豪州で反ユダヤの襲撃相次ぐ、シドニーで放火や落書き
ブリスベン(CNN) オーストラリアで最近、ユダヤ系の施設などを狙った襲撃が相次いでいる。シドニー東郊ウラーラのユダヤ人地区では10日から11日にかけて盗難車が放火され、壁に反ユダヤ的な内容が落書きされた。
シドニーを州都とするニューサウスウェールズ州のミンズ首相は11日、州警察本部長やユダヤ人指導者らとの共同会見で、「住民の心に恐怖を植え付けようとする意図的な襲撃だ」と非難。イスラエルのマイモン駐豪大使と連絡を取り、事態を極めて深刻に受け止めていると伝えたことを明らかにした。
マイモン氏はX(旧ツイッター)への投稿で襲撃を非難し、「反ユダヤ主義の高まりをただちに止める必要がある」と主張した。

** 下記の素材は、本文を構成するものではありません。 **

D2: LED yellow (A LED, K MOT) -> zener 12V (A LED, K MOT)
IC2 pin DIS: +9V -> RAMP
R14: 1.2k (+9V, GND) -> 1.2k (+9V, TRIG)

アルバニージー豪首相は公共放送ABCラジオとのインタビューで「国民は平和的な共存を望み、この忌まわしい犯罪行為を拒否する」と述べた。
さらにその後、ユダヤ文化やユダヤ系市民への理解を深めるため、850万豪ドル(約8億円)の予算でシドニーのユダヤ博物館を改修すると表明した。
これに先立ち、メルボルンでは6日にシナゴーグ(ユダヤ教の礼拝所)が放火され、シドニー市内でも反ユダヤ主義の破壊行為が続発していた。

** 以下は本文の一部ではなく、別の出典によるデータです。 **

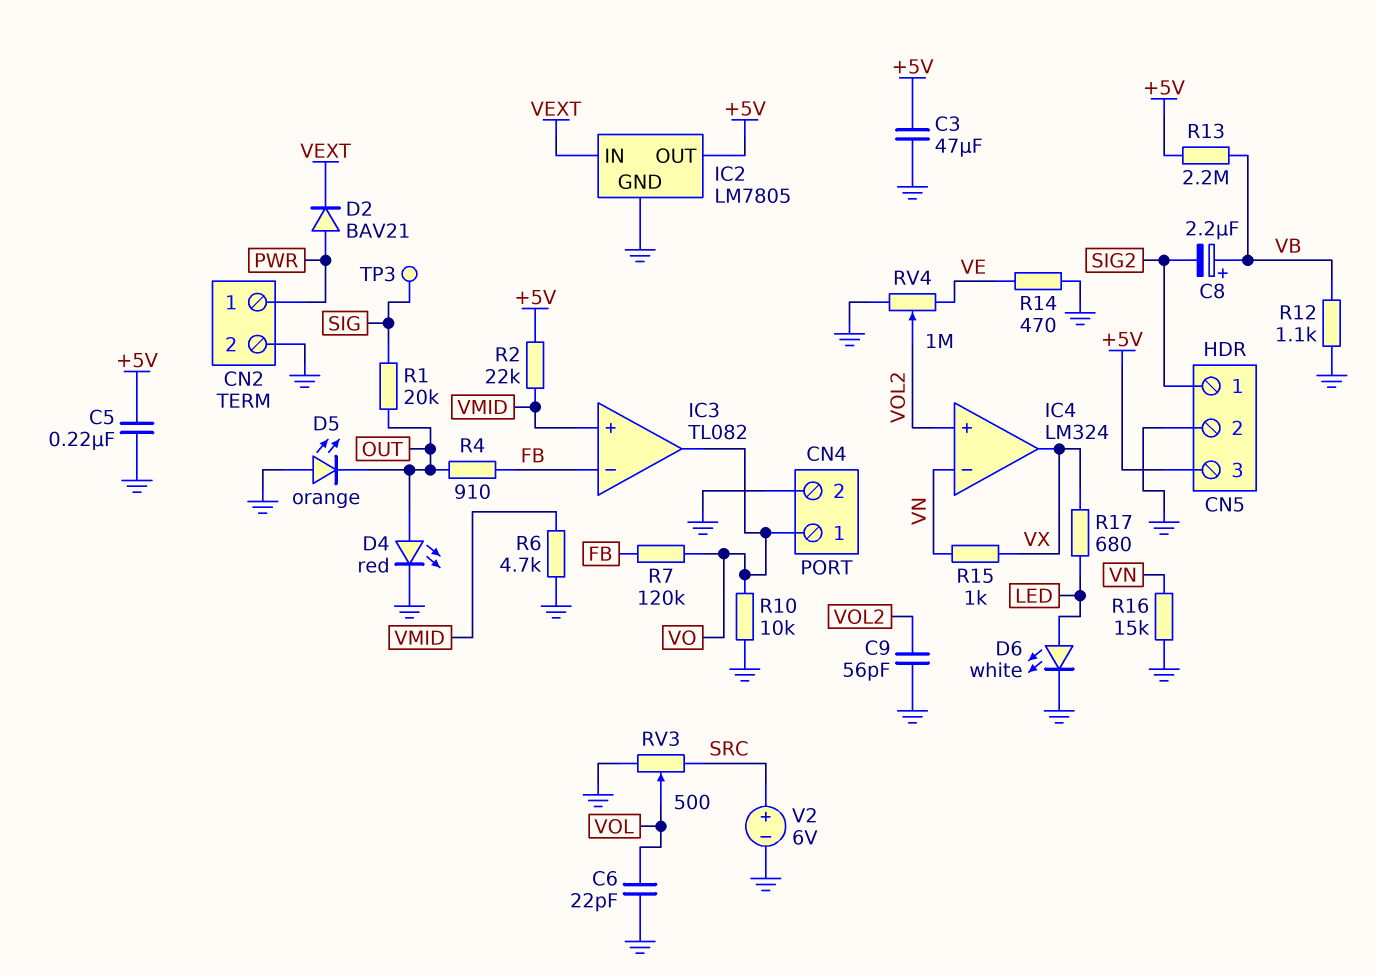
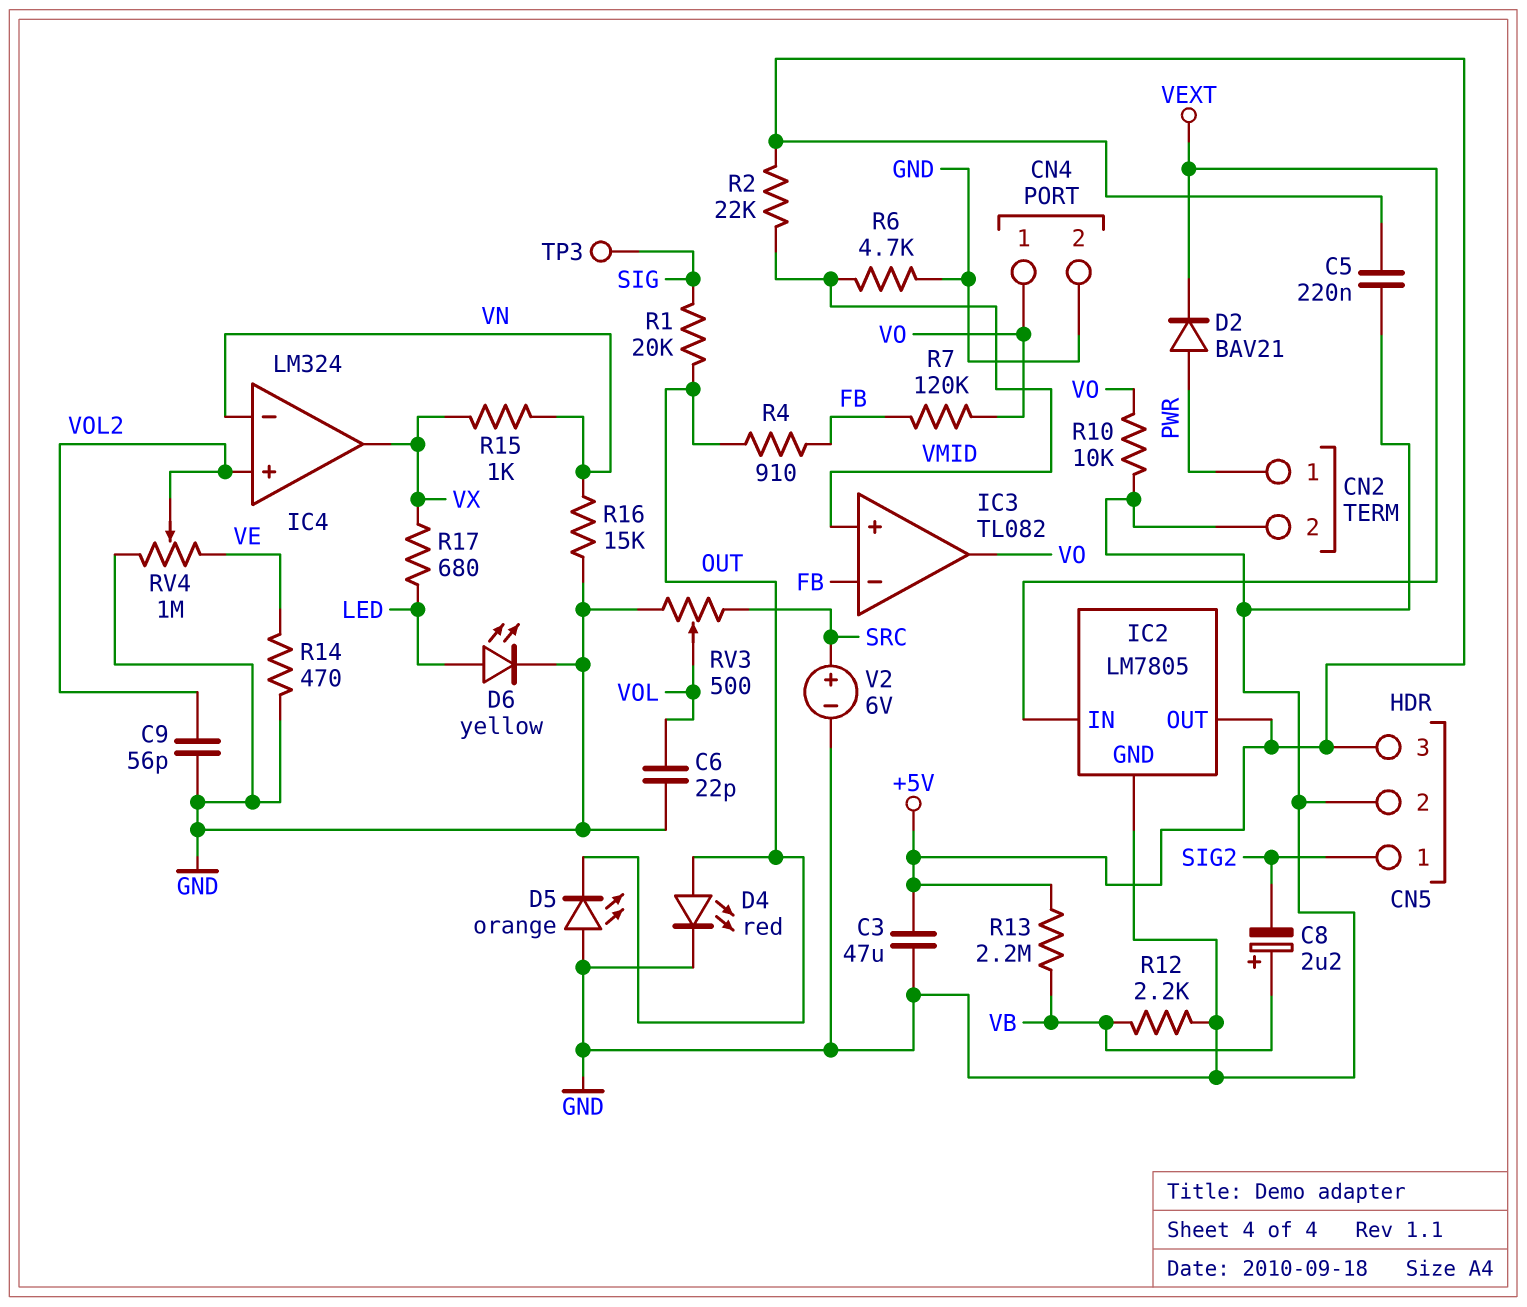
D6: LED white (A LED, K GND) -> LED yellow (A LED, K GND)
R12: 1.1k (GND, VB) -> 2.2k (GND, VB)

破壊されたシナゴーグ=メルボルン/Amir Maimon/X (formerly Twitter)
当局は専門の対策チームを設け、ユダヤ系学校やシナゴーグのパトロールを強化している。
昨年10月にパレスチナ自治区ガザ地区のイスラム組織ハマスとイスラエルの戦闘が始まってから、オーストラリアでは反ユダヤ的行為が何千件も報告されてきた。
ウラーラでは先月も襲撃があり、車10台が損壊したほか、近くの建物に落書きの被害があった。19歳と20歳の男が訴追されている。